The Dow is currently trading at 14,501 right about where we were last Friday. The S&P 500 is trading at 1,554. Gold is trading at $1,607 an ounce, while oil futures at $93.15 a barrel. Gas prices, (Regular in El Dorado Hills, Costco, AM/PM), are at $3.80/Gal.
Yields on 10-year Treasury notes, which move inversely to prices, are trading at 1.92%. 30-year Treasury Bond yields are trading at 3.14%. Mortgage Bonds have been and still are in a downward trend (higher rates) since Dec 5, 2012, and after breaking out of the current range to the high side a week ago, have since retreated back towards the bottom. The MBS (Mortgage Backed Security) FNMA 30-year fixed 3.0% coupon, containing 3.25-3.625% mortgages, pretty much the benchmark or how rate sheets are priced these days is currently at 102.78 today heading back to the lower end of the range (higher rates). Basically each percent change in the price of the security translates to the price (or points paid or credited) of the mortgage rate. Think of anything above 100 as a credit. The higher the number (price), the better the rate.
In economic news this week; The reader’s digest version is that builders are nervous but still building homes, although they’re still building them. New home construction is up as well as existing home sales and inventories are beginning to improve. Labor is about the same and the Fed is still trying to stimulate the economy.
The National Association of Home Builders housing-market index decreased to 44 in March from 46 in February for a second month of declines. Year-over-year growth in confidence among home builders is slowing. Meanwhile, the most recent report on home construction showed single-family-home starts rose 20% in January from the same period in the prior year. Builders remain extremely hesitant about ramping up construction activity. Basically I think they simply don’t want to run ahead of demand. The combination of conservatism by both builders and lenders means that housing starts are likely to remain a half step behind demand for the foreseeable future.

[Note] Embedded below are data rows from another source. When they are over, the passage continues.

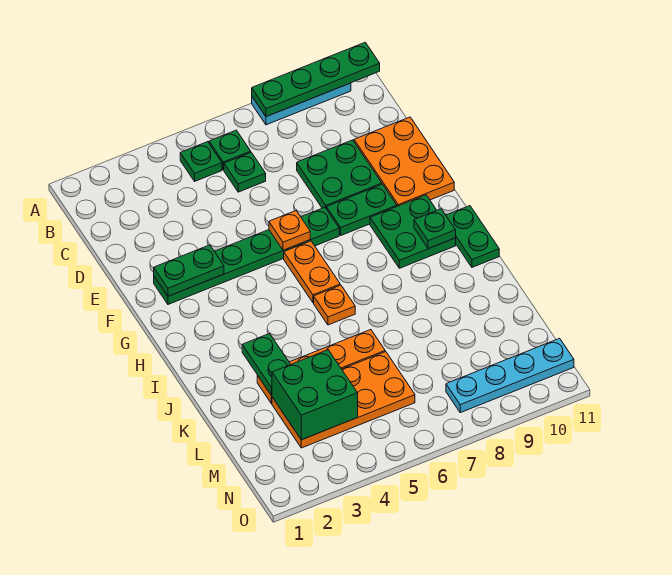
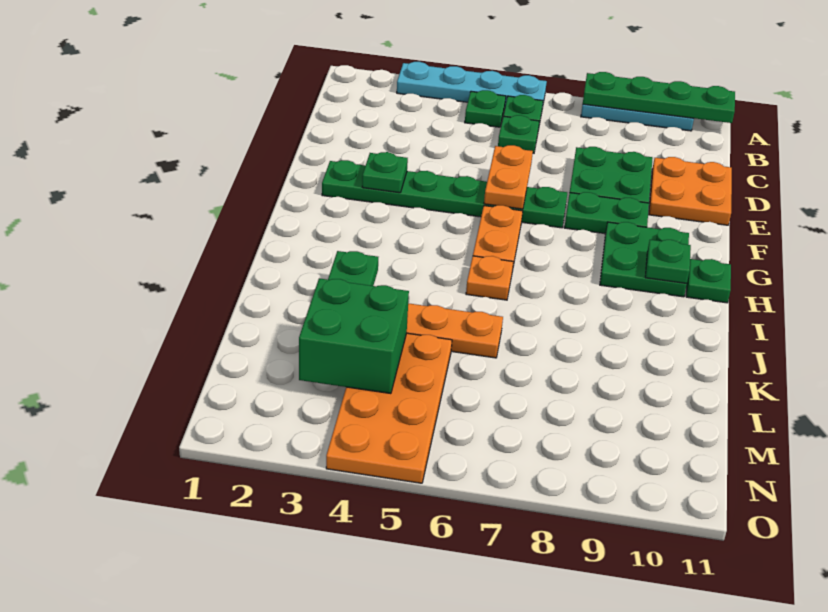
orange plate D10:F11 level 1 -> orange plate D10:E11 level 1
green plate F2:F3 level 2 -> green plate F3 level 2
orange plate F6 level 2 -> orange plate E6:F6 level 2
green plate H11:I11 level 1 -> green plate H11 level 1
orange plate L3:M6 level 1 -> orange plate L4:O5 level 1
cyan plate N8:N11 level 1 -> cyan plate A3:A6 level 1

That being said construction on new homes nudged up in February with modest gains for single-family residences and apartments, as longer-term trends signaled a housing market that continued to strengthen. The U.S. Department of Commerce’s report also showed substantial gains in building permits, which indicate future demand.
Existing-home sales rose in February to reach the highest “rate” in more than three years, another sign of a strengthening housing market, as inventories posted an unusually large gain in the month. The National Association of Realtors said existing-home sales rose 0.8% in February, hitting the highest level since November 2009. Inventories rose 9.6% in February. The months’ supply of existing homes rose to 4.7 in February from 4.3 in January, the first increase since April, but still a relatively low figure. January’s months’ supply was the lowest since May 2005. While levels are still low, housing is now the strongest part of the economy in growth terms
The biggest news of the week was the Fed meeting and Bernanke’s remarks. At the meeting, the Fed decided to stick with its $85 billion a month of asset purchases. In their latest forecasts also released on Wednesday, Fed officials still didn’t see the jobless rate reaching a key level until 2015. The Fed said that the economy is growing at a moderate pace but there are still downside risks to the outlook. Bernanke stated that the labor market is healing but the central bank will keep its aggressive easing stance until it is shown that the gains are durable. “We are seeing improvements. I think one thing we would need is to make sure that this is not a temporary improvement,” Bernanke said the Fed was focused on the outlook for the labor market.
The number of Americans who applied last week for new unemployment benefits rose slightly but clung near a five-year low, another indication that fewer people are losing their jobs. Jobless claims, a rough gauge of layoffs, have fallen below 350,000 in five of the past six weeks, marking the first time that has happened since late 2007, shortly before the “Great Recession” began.